Diplomatie : L’interminable crise franco-marocaine
Et si, cette fois, la fâcherie était plus profonde ? Le couple franco-marocain bat de l’aile et les crises bilatérales se succèdent avec, en point d’orgue, l’année 2022. Si un léger redoux est à relever en cette fin d’année, il ne semble pas suffisant pour dégeler les relations bilatérales. Car chaque camp accumule les ressentis depuis plusieurs mois. Tandis que les Français se plaignent de rumeurs d’espionnage de la part du royaume, celui-ci attend de son «ami» un soutien plus franc concernant la marocanité du Sahara. Et c’est justement en voulant ménager la chèvre et le choux que Paris hésite à s’engager sur ce dossier, contrairement à certains de ses alliés européens favorables au Maroc. Le Président Macron semble plus enclin à un rapprochement avec l’Algérie, rivale de plus en plus hostile au Maroc. Enfin, l’épisode de la «crise des visas», à travers lequel la France reconnait limiter l’octroi de visas Schengen aux ressortissants des pays du Maghreb, est venu exaspérer l’opinion publique marocaine. L’année 2022 incarne un changement majeur, celui des rapports de force entre les deux «amis».

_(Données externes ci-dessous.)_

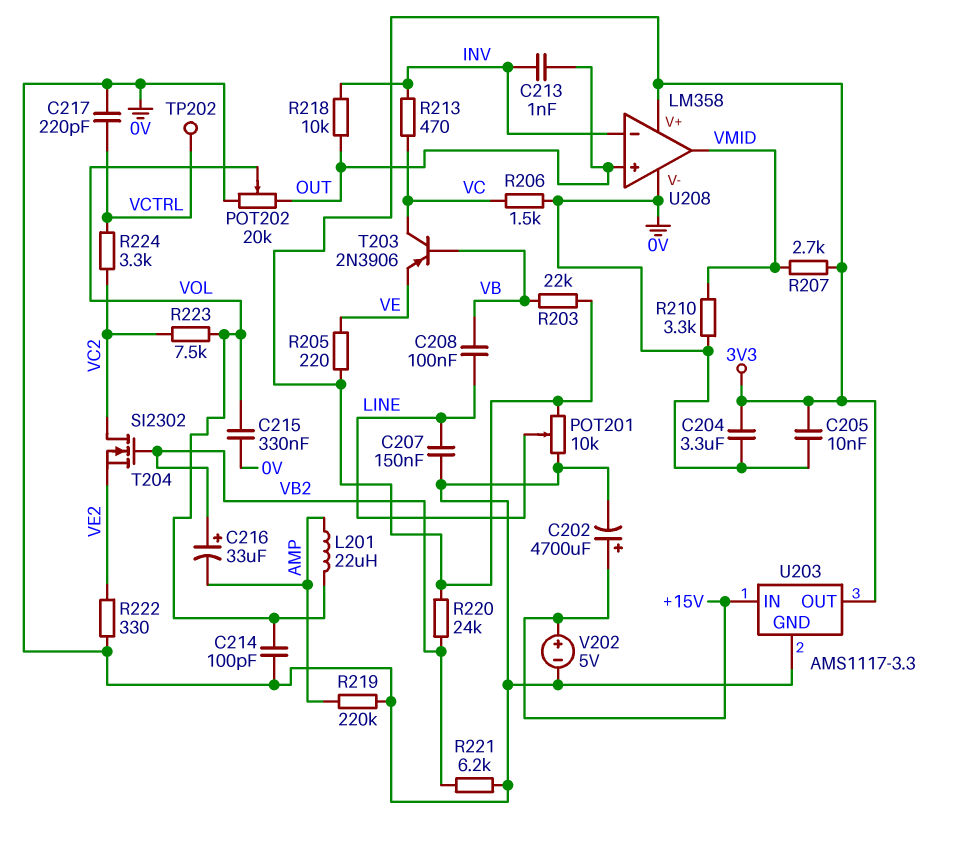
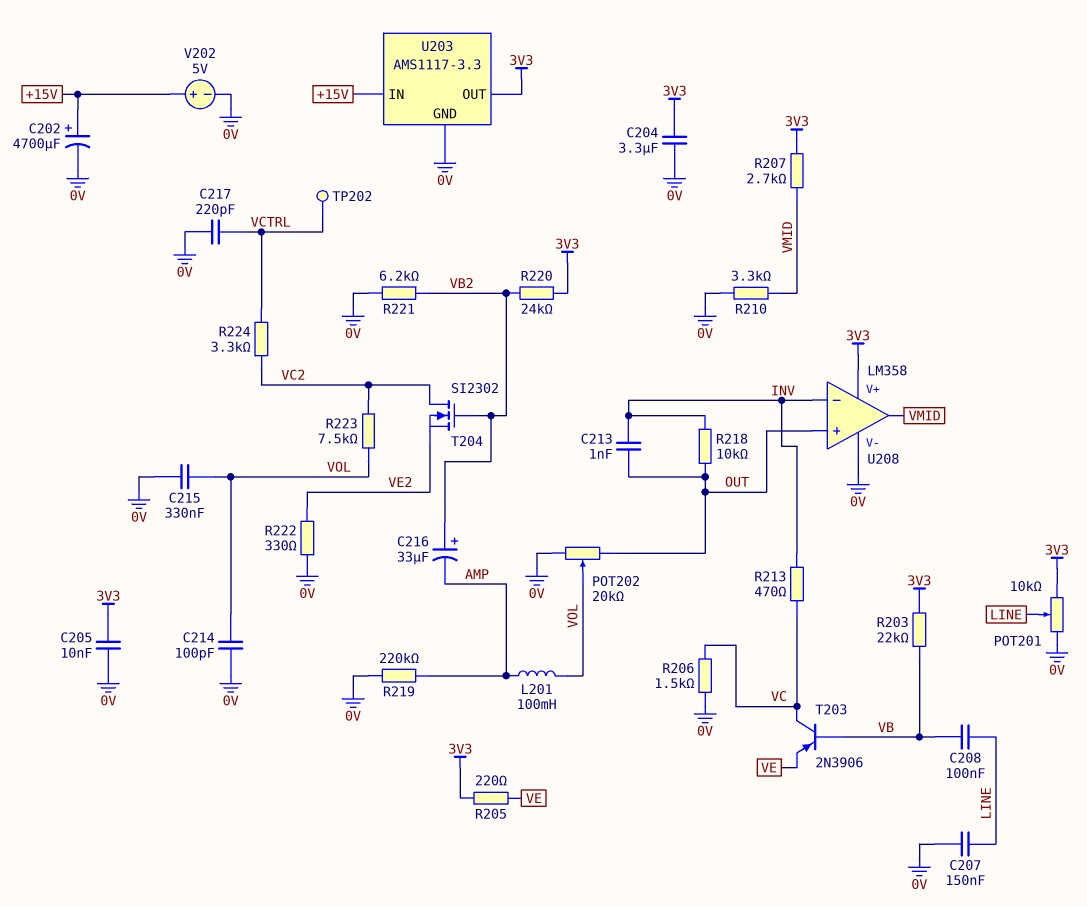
L201: 22uH (AMP, VOL) -> 100mH (AMP, VOL)

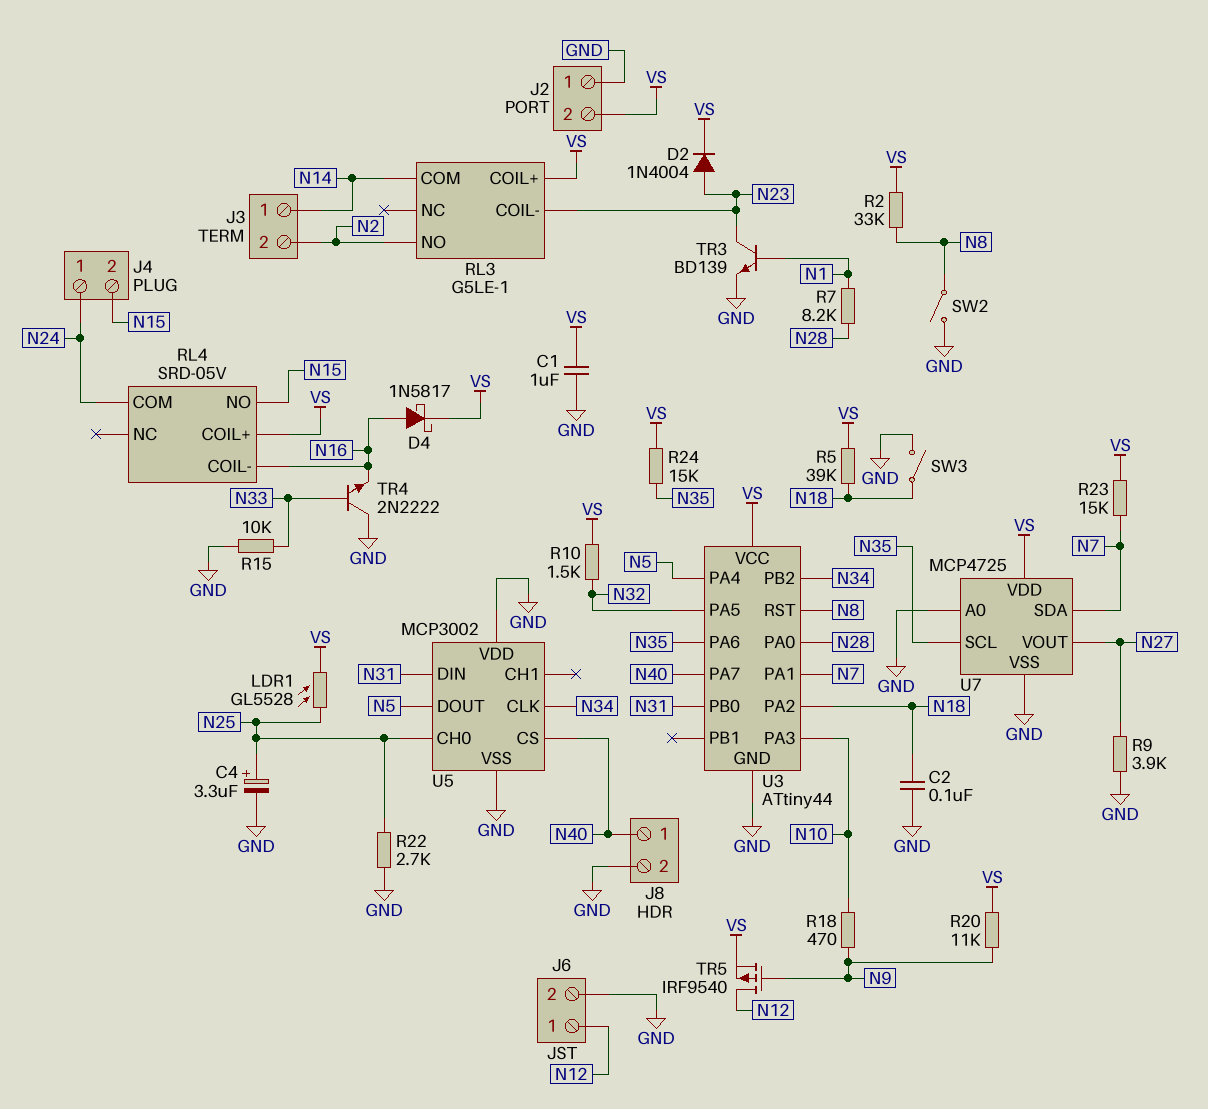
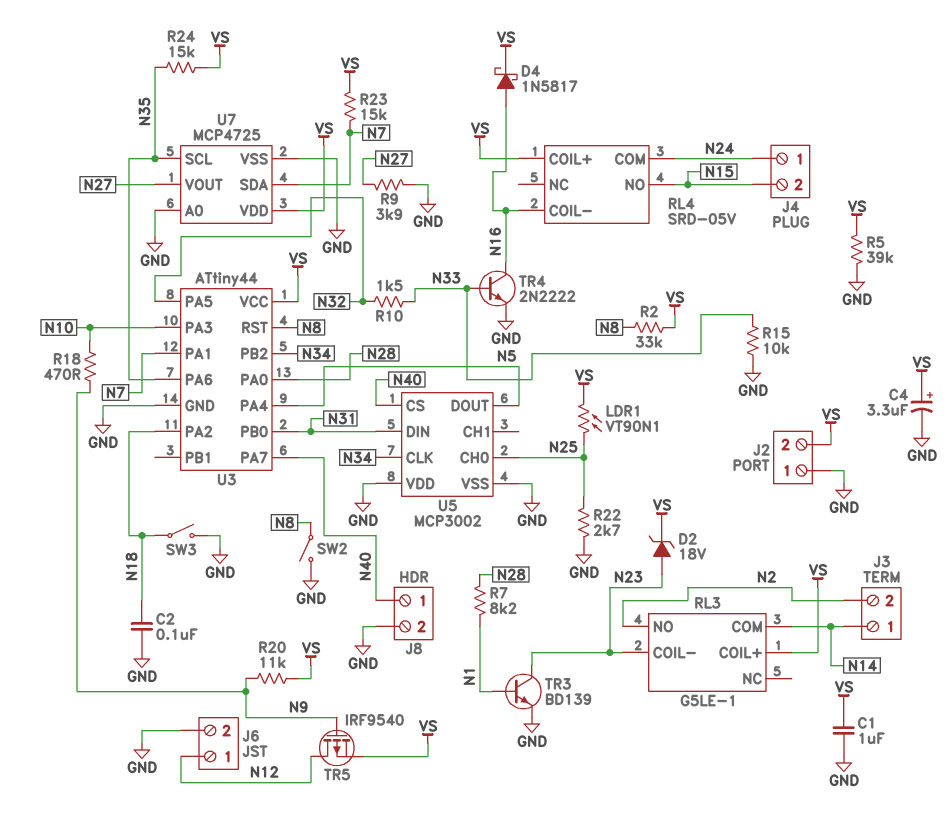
C4: 3.3uF (plus N25, minus GND) -> 3.3uF (plus VS, minus GND)
D2: diode 1N4004 (A N23, K VS) -> zener 18V (A N23, K VS)
LDR1: GL5528 (N25, VS) -> VT90N1 (N25, VS)
R5: 39k (N18, VS) -> 39k (GND, VS)
R10: 1.5k (N32, VS) -> 1.5k (N32, N33)
TR4: NPN 2N2222 (B N33, C GND, E N16) -> NPN 2N2222 (B N33, C N16, E GND)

Sahara : L’Espagne s’aligne sur le Maroc
Le 18 mars dernier, Madrid a publiquement annoncé son soutien au plan d’autonomie marocain, qu’elle considère désormais comme «la base la plus sérieuse, réaliste et crédible pour la résolution de ce différend». Un différent apparu il y a désormais presque 40 ans et le retrait espagnol du Sahara occidental. Madrid qui, par cette reconnaissance, clôt également un long chapitre de brouille avec le Maroc, semble enfin prendre ses responsabilités historiques d’ancien pays occupant. L’annonce historique a été faite par le Premier ministre socialiste Pedro Sanchez, qui, pour le Maroc et ses partisans, vient remédier à une anomalie historique. Ce faisant, Madrid rejoint la liste des grands pays occidentaux, comme les Etats-Unis, l’Allemagne ou la Hollande, qui pensent désormais qu’une solution au conflit du Sahara passe inévitablement par une autonomie régionale sous souveraineté marocaine. Au grand dam d’Alger et du Polisario, l’Espagne compte désormais comme un allié diplomatique primordial du Maroc. Un tournant dans l’histoire du conflit au Sahara.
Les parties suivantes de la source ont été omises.